4. La charité, mets délicieux ! Servie au milieu de la table de Salomon, elle répand pour épices les parfums variés de toutes les vertus, rend aux affamés force et joie. Sur cette table sont servies la paix, la patience, la bénignité, la longanimité, la joie dans l'Esprit-Saint ; là est préparé tout ce qui peut être fruit de vérité ou de sagesse. L'humilité, elle aussi, a son festin sur cette même table : le pain de la douleur et le vin de la componction, premier banquet que la vérité offre aux débutants en leur disant : « Vous vous lèverez, après vous être assis pour manger le pain de la douleur » (Ps 126,2). Là encore, la contemplation trouve la solide nourriture de la sagesse, qui est pour elle la fleur du froment, avec le vin qui réjouit le cœur de l'homme. La vérité y invite les parfaits : « Mangez, mes amis, et buvez ! Enivrez-vous, mes bien-aimés ! » (Ct 5,1). La charité est au milieu, dit l'Écriture, pour les filles de Jérusalem (Ct 3,10), c'est-à-dire pour les âmes imparfaites, qui ne pouvant encore prendre cet aliment solide, doivent être nourries un certain temps du lait de la charité au lieu de pain, de son huile au lieu de vin. On dit bien qu'elle est au milieu, car sa saveur n'est pas à la portée des débutants, retardés par la crainte, et elle ne suffit pas aux parfaits, qui trouvent une douceur plus grande dans la contemplation. Les uns ont à se purifier des humeurs nocives des plaisirs charnels, et ne goûtent pas encore la douceur du lait ; les autres sont déjà sevrés, et prennent de plus glorieuses délices à festoyer dans les prémices de la gloire.

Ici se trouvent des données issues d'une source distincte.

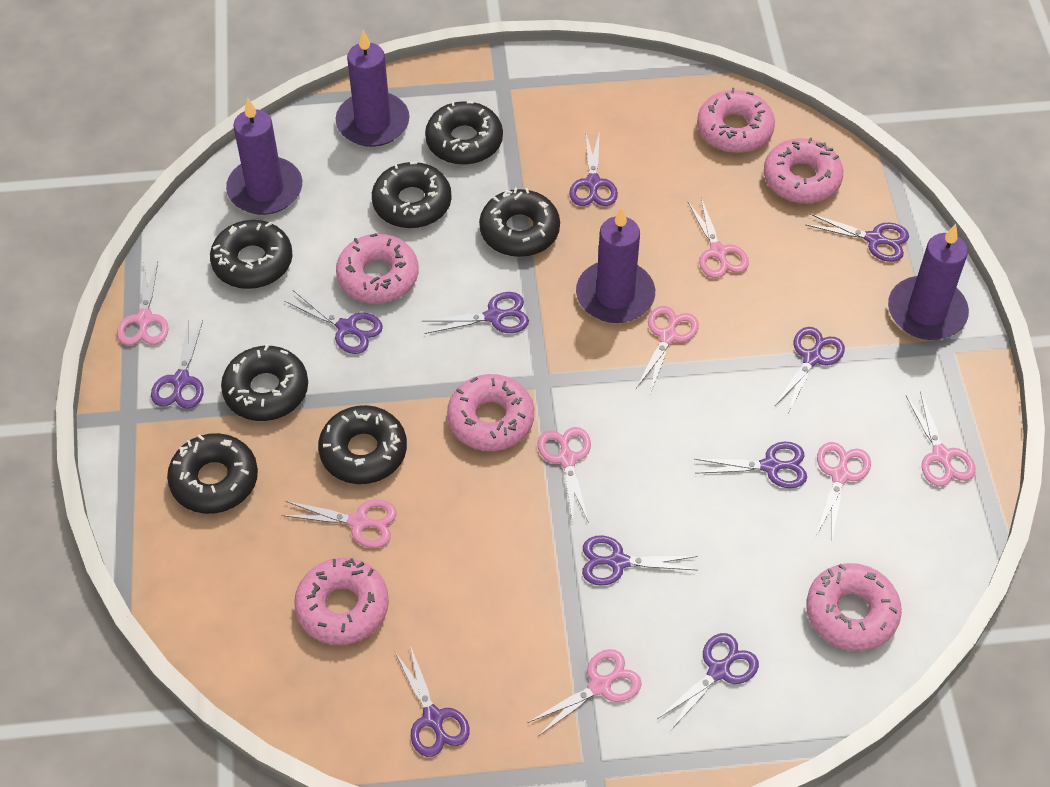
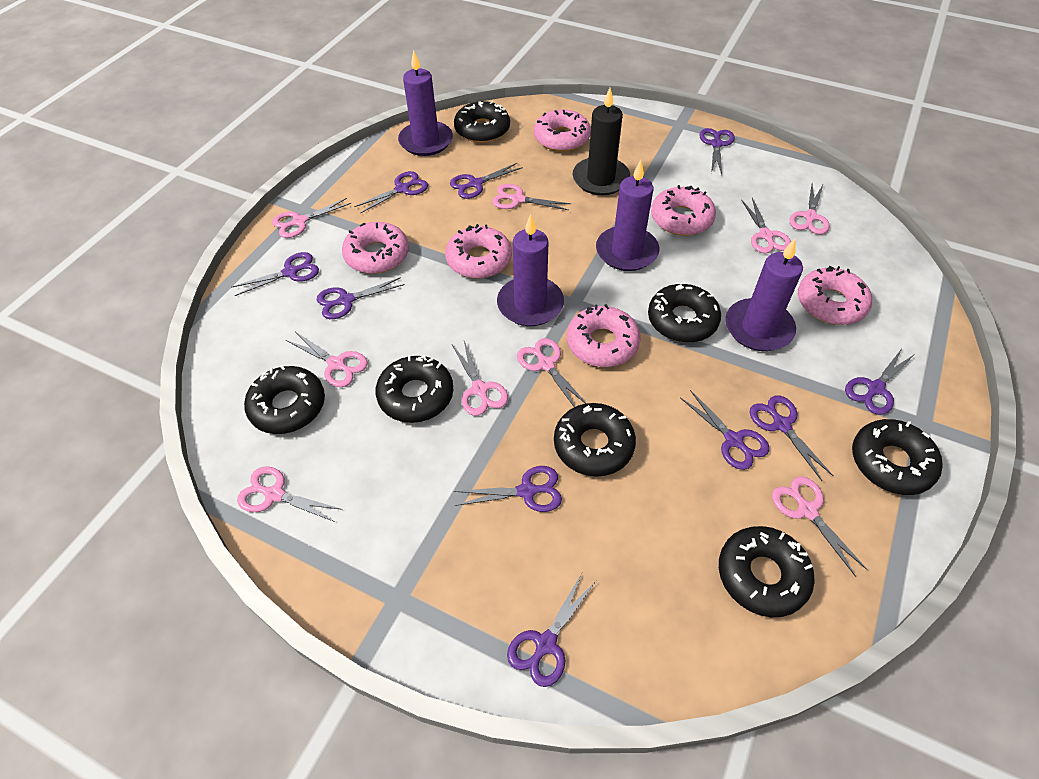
black candle: 0 -> 1
pink scissors: 8 -> 9

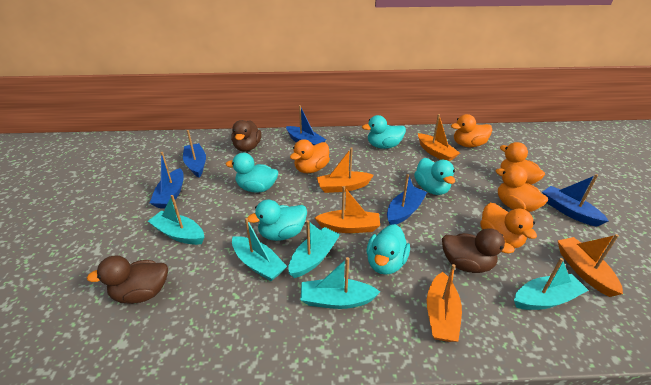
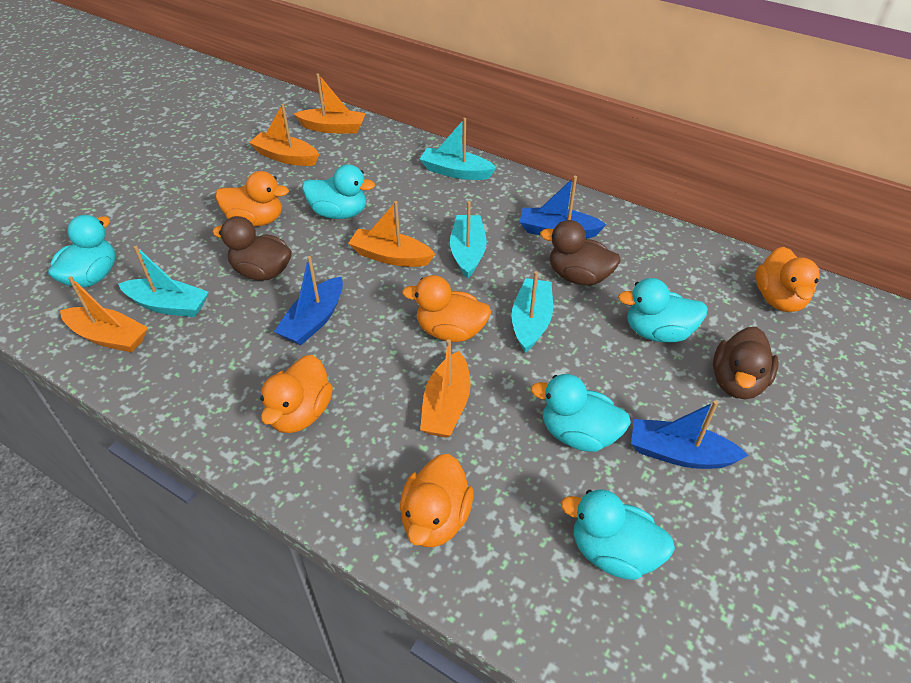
blue boat: 5 -> 3
turquoise boat: 5 -> 4

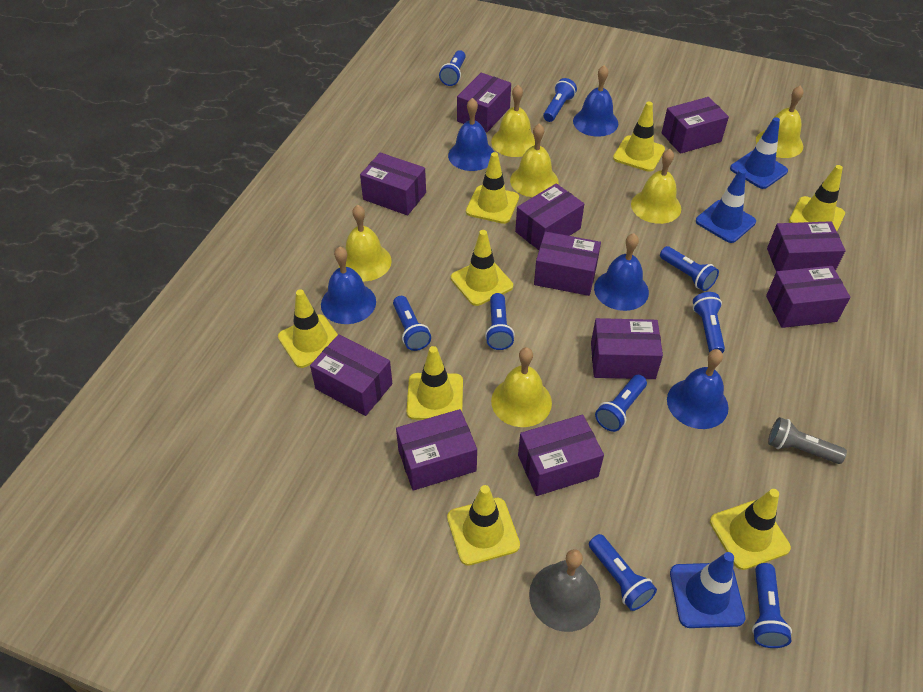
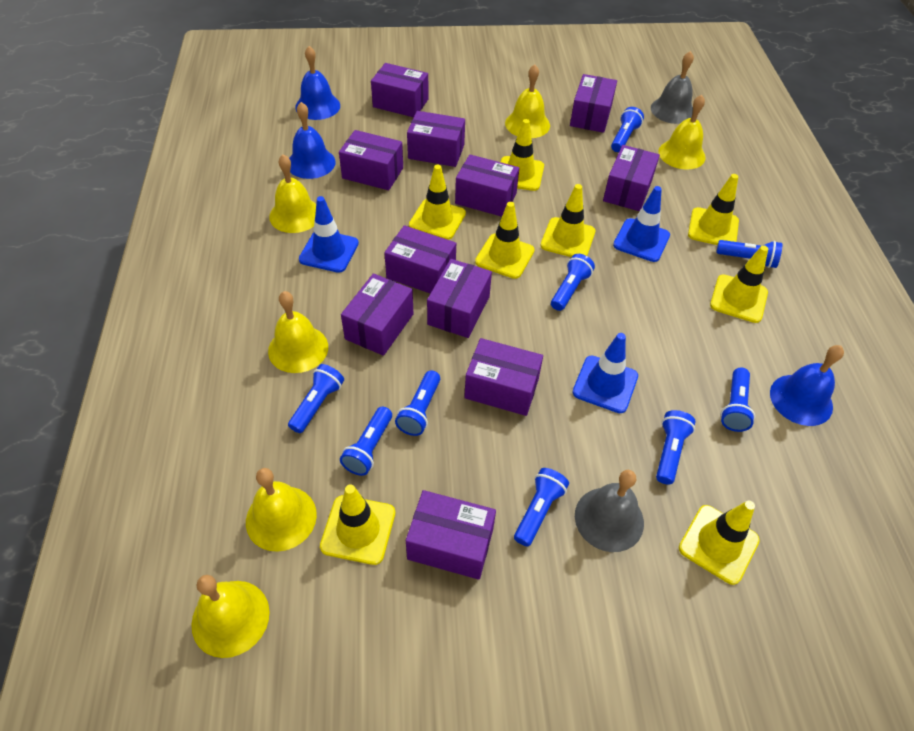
blue bell: 5 -> 3
grey bell: 1 -> 2
grey flashlight: 1 -> 0

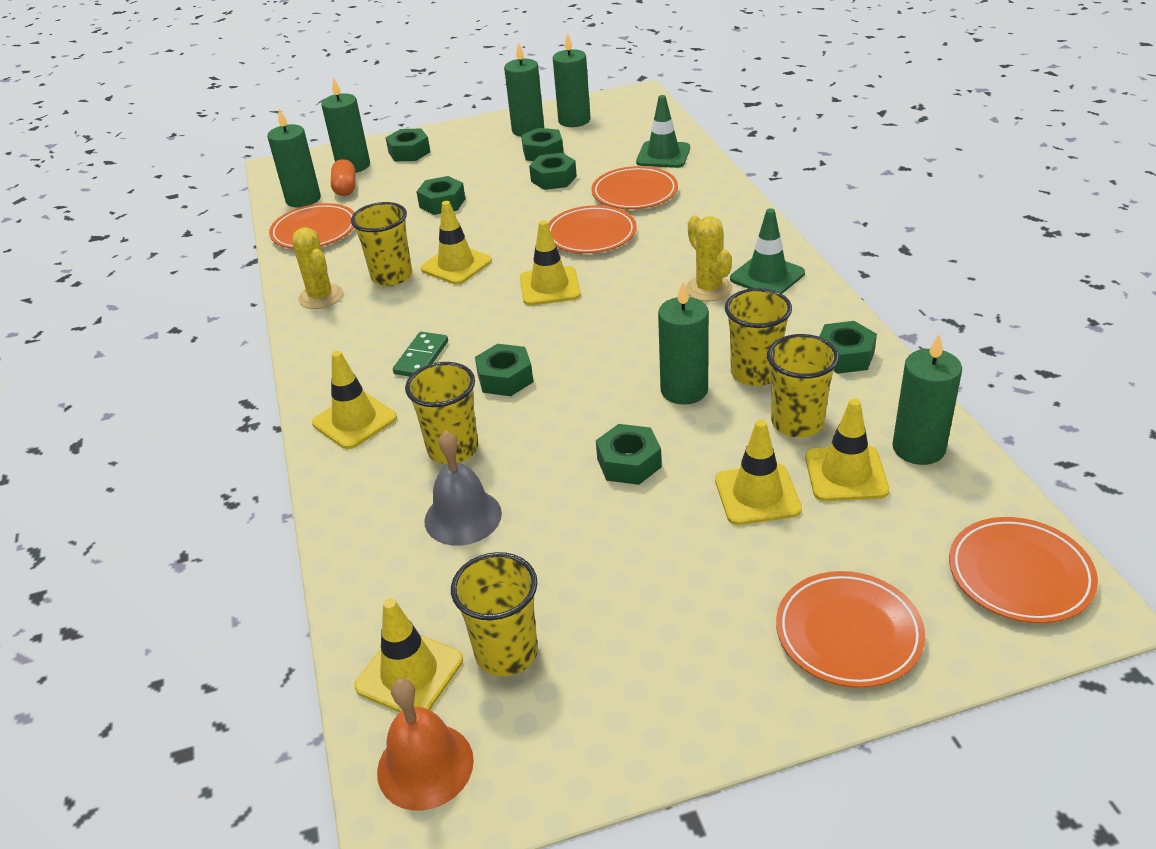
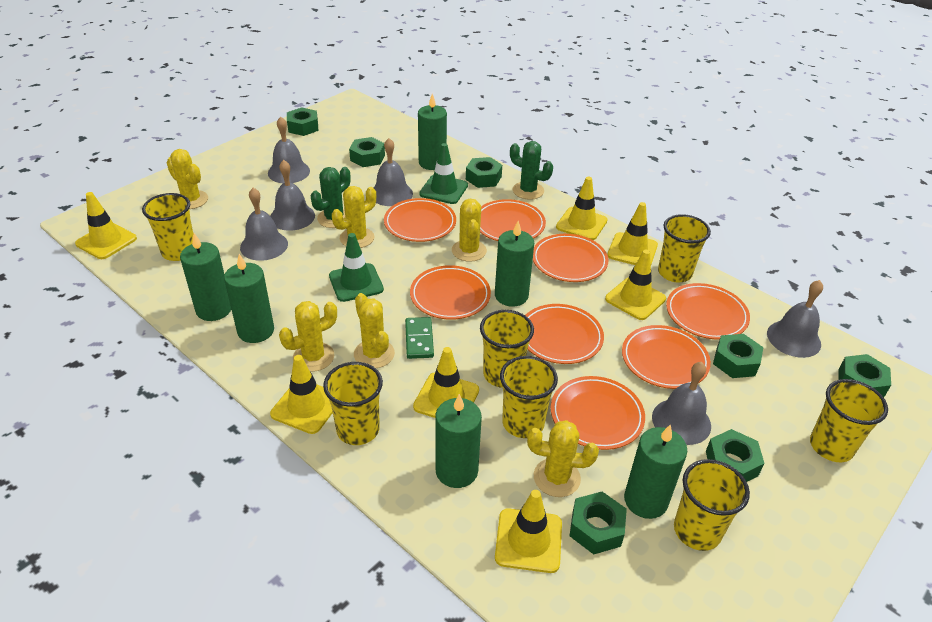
green cactus: 0 -> 2
grey bell: 1 -> 6
orange bell: 1 -> 0
orange capsule: 1 -> 0
orange plate: 5 -> 8
yellow cactus: 2 -> 6
yellow cup: 5 -> 7
yellow traffic cone: 6 -> 7

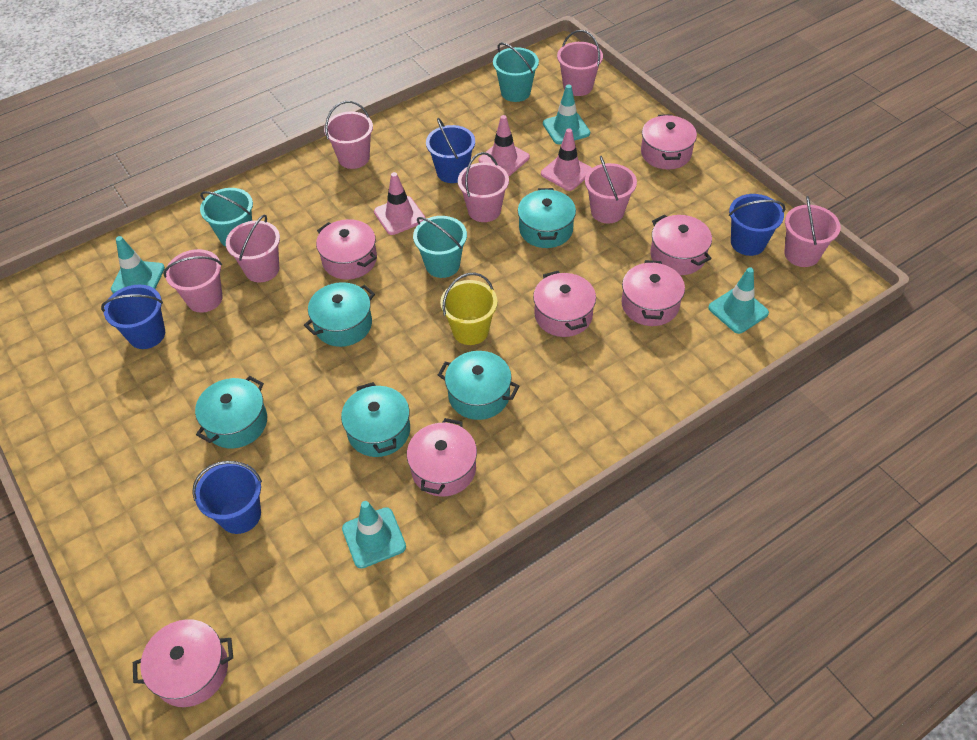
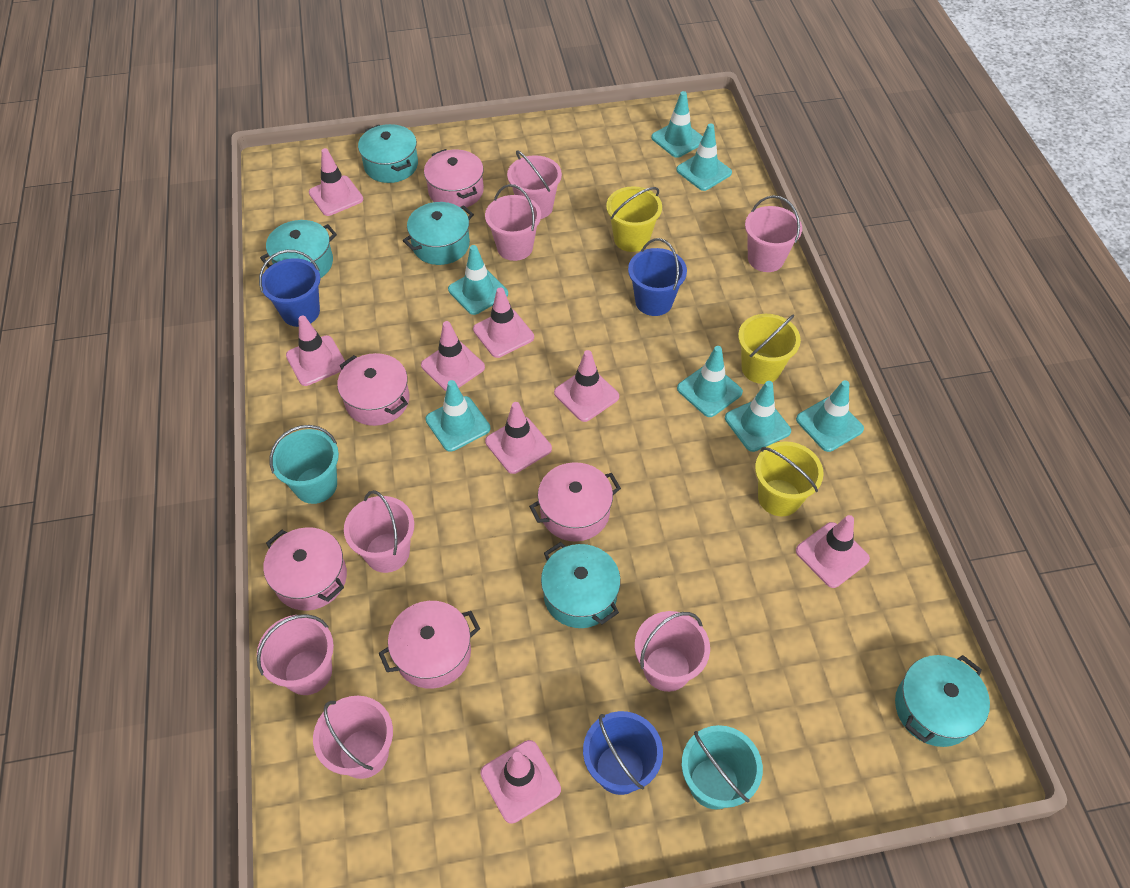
blue bucket: 4 -> 3
pink pot: 7 -> 5
pink traffic cone: 3 -> 8
turquoise bucket: 3 -> 2
turquoise traffic cone: 4 -> 7
yellow bucket: 1 -> 3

Mais au milieu sont les progressants ; ils y goûtent certains breuvages mêlés de miel, que la charité leur prépare pour convenir momentanément à leur faiblesse.

5. La première nourriture est donc l'humilité, purifiante et amère ; la seconde la charité, consolante et douce ; la troisième la contemplation, solide et forte. Hélas, Seigneur Dieu des vertus ! jusqu'à quand t'irriteras-tu sur la prière de ton serviteur ? Jusqu'à quand me nourriras-tu du pain des larmes, et me donneras-tu à boire dans les pleurs ? Qui m'invitera, au moins, à ce banquet du milieu, doux banquet de la charité, où les justes festoient en présence de Dieu et prennent leurs délices avec joie ? Alors, je ne parlerai plus dans l'amertume de mon âme disant à Dieu : « Ne me condamne pas ! » (Jb 10,2). Mais, au festin des azymes de sincérité et de vérité, je célébrerai, joyeux, les voies du Seigneur, et chanterai que grande est sa gloire ! Cependant, le chemin de l'humilité est bon ; on y cherche la vérité, on y conquiert la charité, on y participe aux fruits de la sagesse. Pour tout dire, comme la fin de la loi est le Christ, ainsi la perfection de l'humilité est la connaissance de la vérité. Le Christ, lorsqu'il est venu, a apporté la grâce ; la vérité, quand elle commence à se faire connaître, donne la charité. Or, elle se fait connaître aux humbles ; elle donne donc la grâce aux humbles (1P 5,5).


CHAPITRE III
Dans quel ordre les degrés d'humilité conduisent au but proposé a la vérité.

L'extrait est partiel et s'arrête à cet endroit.